The authors focus on plant introductions to the USA via the horticulture trade- legal sale of ornamental species. Among these species, climate change is likely to reduce need for cold-hardy plants and increase the need for drought-tolerant plants. Simultaneously, several regions of the world are rapidly increasing their involvement in global trade, primarily the Middle East, the tropics, and Eastern Europe. Putting these two facts together, one sees that “global change will influence not just the success of introduced plants but the introduction process itself.” As most new plant introductions occur soon after trade partnerships are formed, these regions are expected to contribute a “wave” of new introductions.

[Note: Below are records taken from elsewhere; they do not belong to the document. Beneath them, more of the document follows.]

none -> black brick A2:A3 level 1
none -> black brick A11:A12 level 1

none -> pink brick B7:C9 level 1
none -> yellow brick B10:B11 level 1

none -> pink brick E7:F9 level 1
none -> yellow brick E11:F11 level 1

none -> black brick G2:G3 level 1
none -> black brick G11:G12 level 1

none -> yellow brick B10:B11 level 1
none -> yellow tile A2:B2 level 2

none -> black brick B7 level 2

This may be especially relevant for the relatively dry, low population density Central-Western USA, where introduced species currently make up 10 to 15% of the flora, compared to 25 to 30% for many mesic, Eastern states. Human populations are now expanding in the West, which will likely increase propogule pressure of non-natives. Gardeners are also planting more drought-tolerant species (called xeriscaping), due to increased recognition of water scarcity. The authors point out that there is much potential for native species to play a role in xeriscaping, but a survey of nursery catalogs shows an uncertain future: despite a trend for greater use of native species, more than half of currently offered drought-tolerant species are non-native.

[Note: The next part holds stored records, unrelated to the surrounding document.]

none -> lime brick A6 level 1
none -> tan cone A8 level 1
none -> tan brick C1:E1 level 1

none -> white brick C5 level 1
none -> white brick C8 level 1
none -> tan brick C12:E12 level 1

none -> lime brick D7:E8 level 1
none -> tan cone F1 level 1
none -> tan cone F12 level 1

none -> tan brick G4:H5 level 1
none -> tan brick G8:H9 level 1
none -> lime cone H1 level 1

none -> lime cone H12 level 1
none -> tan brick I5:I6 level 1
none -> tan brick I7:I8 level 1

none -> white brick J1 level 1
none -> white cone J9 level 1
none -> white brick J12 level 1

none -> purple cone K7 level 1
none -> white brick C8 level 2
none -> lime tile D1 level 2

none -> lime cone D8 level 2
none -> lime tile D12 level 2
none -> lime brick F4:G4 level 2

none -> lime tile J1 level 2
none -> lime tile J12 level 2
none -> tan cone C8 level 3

The authors also look at temperature trends, specifically at a northward shift in hardiness zones, a way of predicting where plants can survive, based on low winter temperatures. Strong northward shifts are expected for warmest zones 8 and 9. The authors predict two main consequences for these areas: native species will show decreased fitness in these areas while newly introduced, pre-adapted non-natives can show increased performance. This imbalance in competitive ability makes invasions more likely here.
Tne main conclusion is that emerging trade partners have climatic conditions just suited to trends in changing temperature and water conditions in the USA, so policy should focus on these regions and types of species. One policy is weed risk assessments, a pre-emptive examination of an imported species’ ability to invade, to create “white lists” of allowed species. Unfortunately, information on biology, ecology and invasive potential of species new to the horticulture trade will likely be low. The authors caution that low information does not mean low invasion probability. The authors propose increasing communication between invasive species biologists and the buyers and sellers of plants, especially to identify and encourage native alternatives for gardening. In the other direction, nurseries can share information with biologists about the results of field trials of new plants. Collaboration among industry, local gardening clubs, government and scientists, could effectively prevent many new invasions.
Effective prevention might spell the end of our invasivore diets, but I think we would agree that would be for the best!